The Variety of Coffee Flavours and How to Understand Them

Coffee is one of the most complex beverages in terms of aroma and flavour – scientists are counting hundreds of flavour compounds found in roasted coffees, making it especially flavourful and intriguing to taste. For easier flavour navigation, SCA (Specialty Coffee Association) has created the Coffee Taster's Flavour Wheel – a descriptive diagram showing the variety of taste profiles coffee can have. It helps pinpoint the exact notes and guides the tasters when trying to understand their coffee. However you may wonder, how do those hundreds of flavours develop, what growing and natural conditions do they require, and what defines the notes and how we taste them brewed in a cup of coffee? Find the answers in this article below.

Does it matter where my coffee was grown?



Growing coffee requires specific natural conditions. Specific climate factors such as soil, altitude, wind, sun and rainfall affect the coffee plant’s health and ability to produce flavours. For Arabica coffee beans, the Coffee Research website suggests the following two growing conditions:

High altitudes between 1800-3600 feet with rainy and dry seasons that are very well defined. Such conditions are most common in the subtropical regions, Mexico, Jamaica, the S. Paulo and Minas Gerais regions in Brazil, and Zimbabwe are examples.
The regions around the equator at altitudes of 3600-6300 feet with frequent rainfall, like Kenya, Colombia, and Ethiopia.

The optimum temperature for Arabica beans is between 15-24ºC all year round, however direct sunlight should be avoided. The soil should be rich, well-drained and porous, as well as nutrient-dense. However, how does that reflect the taste, and why are the same coffee arabica plants grown in different parts of the world taste different? 

At low altitudes there is more oxygen, however, the higher you go – the less oxygen you get, therefore coffee grown in higher altitudes, such as mountainous regions will have difficulty taking its energy from oxygen, and hence releasing lactic acid and complex sugars. It helps the plant grow and naturally adds richness and creaminess to the brew, as well as fruitiness and acidity in the taste, developing very complex notes. On the opposite – coffees grown in lower altitudes will have more sweetness and an earthiness to the taste. It’s more expensive to grow coffee in high altitudes, however, it’s also where the most interesting taste notes develop, as days are mildly warm, and nights get cooler – this dynamic thermal environment is helping the coffee cherries produce and lock down those flavour compounds.

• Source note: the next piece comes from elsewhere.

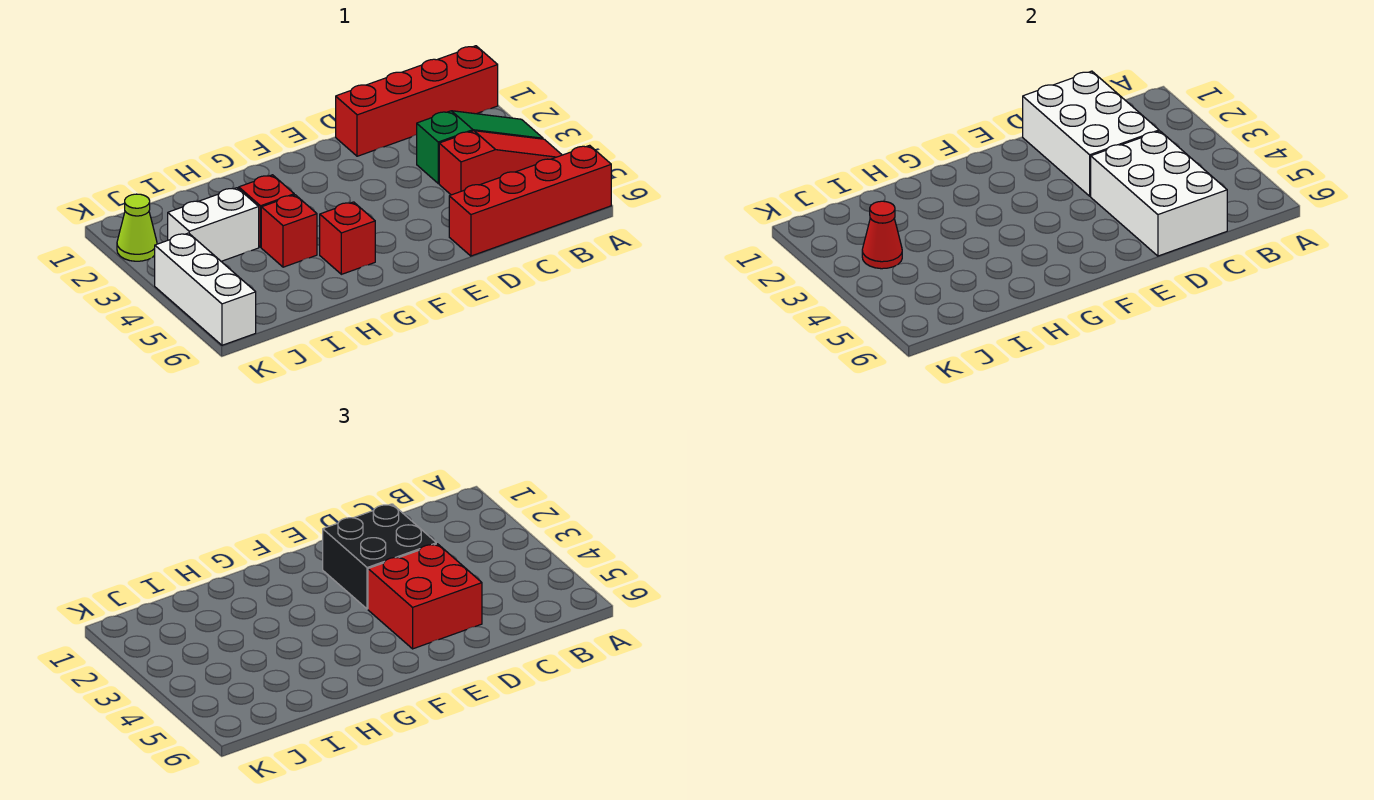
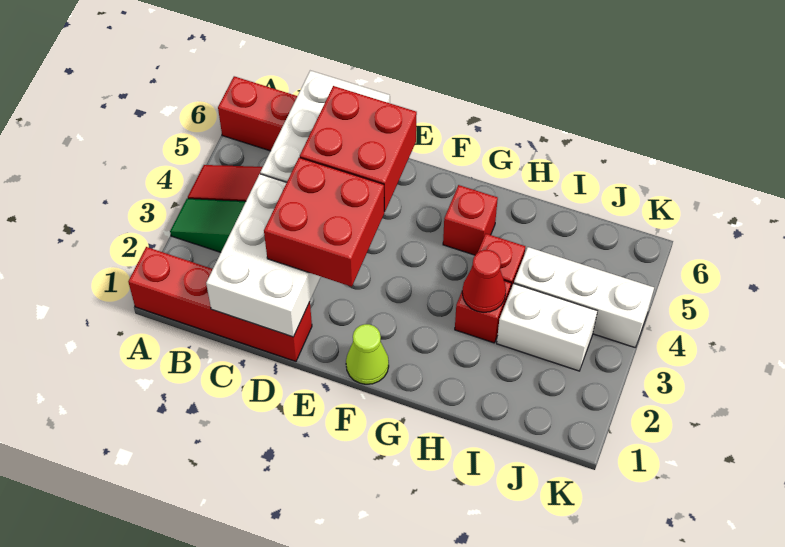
black brick D2:E3 level 3 -> red brick D2:E3 level 3
red cone J3 level 2 -> red cone H3 level 2
lime cone K2 level 1 -> lime cone F1 level 1
white brick K4:K6 level 1 -> white brick I4:K4 level 1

5 elements that help you taste your coffee



The complexity of coffee as a beverage comes down not only to the growing conditions, region and variety of the plant but also to a few other important steps. These are processing, roasting and brewing, and all of that helps develop the end result – taste. When tasting, especially with little experience or dedication to understanding the notes behind it, it’s very important to know what to pay attention to. There are five different elements of the coffee taste – aroma, flavour, acidity, body, and aftertaste.

Aroma or the scent of coffee is what you smell after you brew a cup. It’s a key factor that helps you understand the taste, as it’s very closely linked to smell, allowing our brains to add both of these aspects and form a unified verdict. Aroma gives a good indication of where this flavour is heading to – light and fresh, or heavy and nutty?
Flavour is the reason why most of us enjoy coffee so much – it’s the most obvious characteristic and helps us understand what our tongue feels – vanilla sweetness or berry sourness? Sometimes aroma and flavour of the same bean can be different, so it’s recommended to first smell and then taste the coffee. When tasting – do it with small sips, slightly opening the mouth to let some air in, as it will help you sense the notes.
Acidity is found in every coffee and means brightness and clarity of the taste, it’s the dry sensation that brings out the flavour profile of the coffee, without acidity, it would not be possible to taste much.
Body is the mouthfeel of the sip – how heavy or light it feels. When tasting, the body of coffee can be described as full, light, watery, silky, creamy, syrupy, etc. and it contributes to the whole tasting experience.
Aftertaste is an important characteristic. At the end of the sip, it’s the flavour that lingers after drinking the coffee, and it's affected by all characteristics mentioned before.

So next time before tasting your coffee, at home or in a café, find out where it came from and how it was grown. Look at that region deeper and try to find out if it’s been grown high or low, this will give you a heads up on what to expect in the taste. Then focus on the 5 characteristics mentioned before and try to indicate each of them while tasting – takes notes as you go along and taste different coffees – the more experience you’ll get, the better you will understand your own preference.